Re: Dual-Licensing Linux Kernel with GPL V2 and GPL V3

From: Daniel Hazelton
Date: Fri Jun 15 2007 - 17:16:21 EST

On Friday 15 June 2007 15:37:04 Alexandre Oliva wrote:
> On Jun 15, 2007, Daniel Hazelton <dhazelton@xxxxxxxxx> wrote:
> > On Friday 15 June 2007 02:59:31 Jesper Juhl wrote:
> >> it doesn't say anything about being able to run a compiled version
> >> of that source on any specific hardware.
> >
> > And you are correct. It is also clear, thanks to language directly
> > in the GPLv2 itself, that there is no "intent" of the license to
> > cover that situation.
> You're again confusing legal terms with the intent. The legal terms
> provide an indication of the intent, but the preamble, along with the
> free software definition it alludes to, do an even better job at that.
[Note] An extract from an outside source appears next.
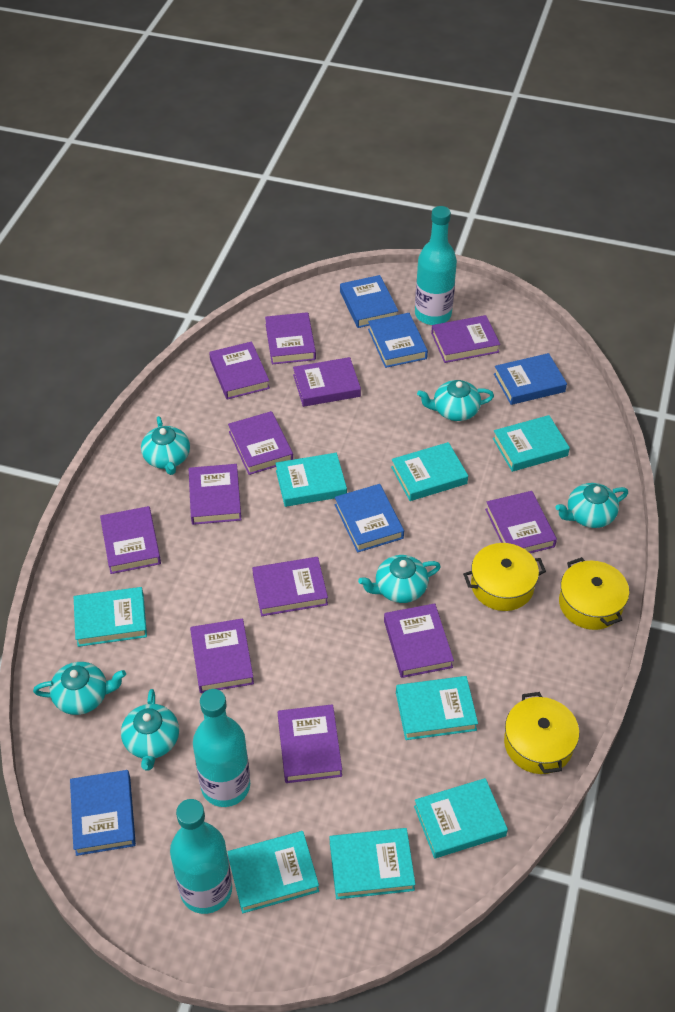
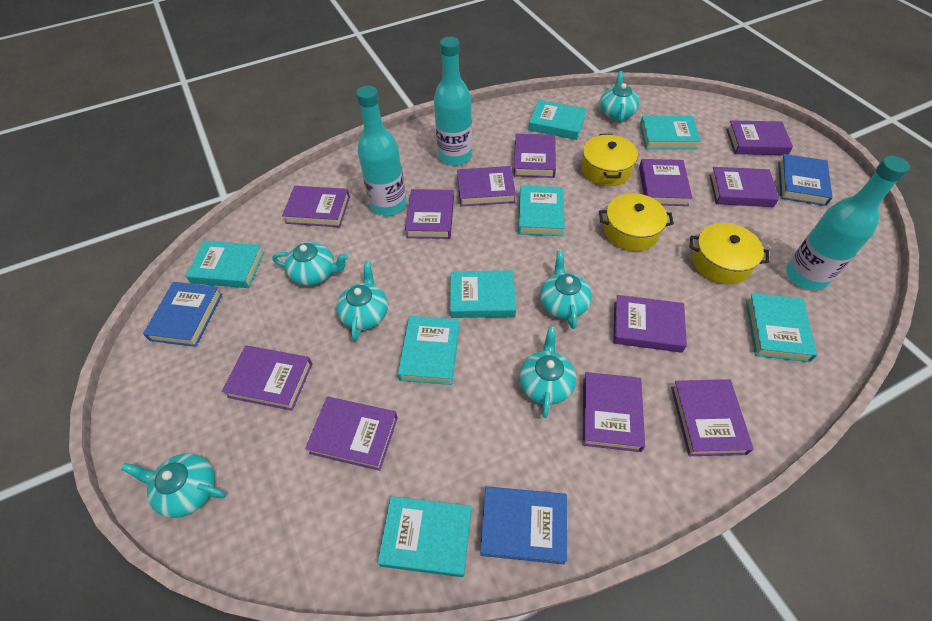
blue book: 5 -> 3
And the preamble, not being part of the active portion of the license, has
absolutely *ZERO* bearing. Just as it is not the *intent* of RMS, the FSF or
*ANY* person (or legal entity) that had a hand in crafting the GPLv2 or GPLv3
which is looked at when determining the "intent" of the license. It is the
intent of the person and/or "legal entity" that has placed their work under
said license.

What is so hard to understand about that ?

> That said, the letter of the GPL explicitly says that the act of
> running the program is not restricted, and that this is outside the
> scope of the license. It's a copyright license, and per US law,
> running software is not regulated by copyright; this is not so
> elsewhere, and local interpretation indicates that the intent of the
> license is indeed to grant unlimited permission to run the program and
> modified versions thereof, based on the free software definition.

And that may be what courts in Brazil believe, independent of the fact that
the license itself *intentionally* limits itself to "copying, distribution
and modification". That legal decision, in fact, may not have been motivated
by the actual belief that that was the intent of the license - it could (and,
from looking at the situation and available facts, might actually have been)
motivated by political reasons.

> But then, when someone says "I won't let you run modified versions of
> this software on this hardware I'm selling you", is this not a further
> restriction on the exercise of the rights granted in the license?

In Brazil, because the courts there have rendered a judgment that the license
requires the unlimited running of the covered work. But that is *unfairly*
applying a license on a piece of software to the hardware on which it runs.
Based on your logic the hardware manufacturer would have to enable people to
run code compiled for an entirely different processor. Not that it matters in
the least.

> And, per the spirit, if the manufacturer can still install and run
> modified versions of the software on that hardware, is it not failing
> to comply with the spirit of passing on all the rights that you have?

Not in the least. They have the rights to "copy, modify and distribute"
the "source code for a work". That is *EXACTLY* the set of rights they have
to the code, and it is *EXACTLY* the set of rights they pass on. The GPL does
not apply to any *BINARY* form of the work, except for the fact that you are
required to provide the source code that was used to generate the binary.

The GPL *clearly* defines "source code" as:
"the preferred form of the work for making modifications to it"
It goes on to state:
"For an executable work, complete source code means all the source code for
all modules it contains, plus any associated interface definition files, plus
the scripts used to control compilation and installation of the executable."

(Note that, since the "signing" of the TiVO kernel is part of the installation
they *should* be including the script that does the signing. However, since
the SHA1 key that is part of the signing process is *not* a "script" (even in
the loosest possible definition of the term) they do not have to provide it.)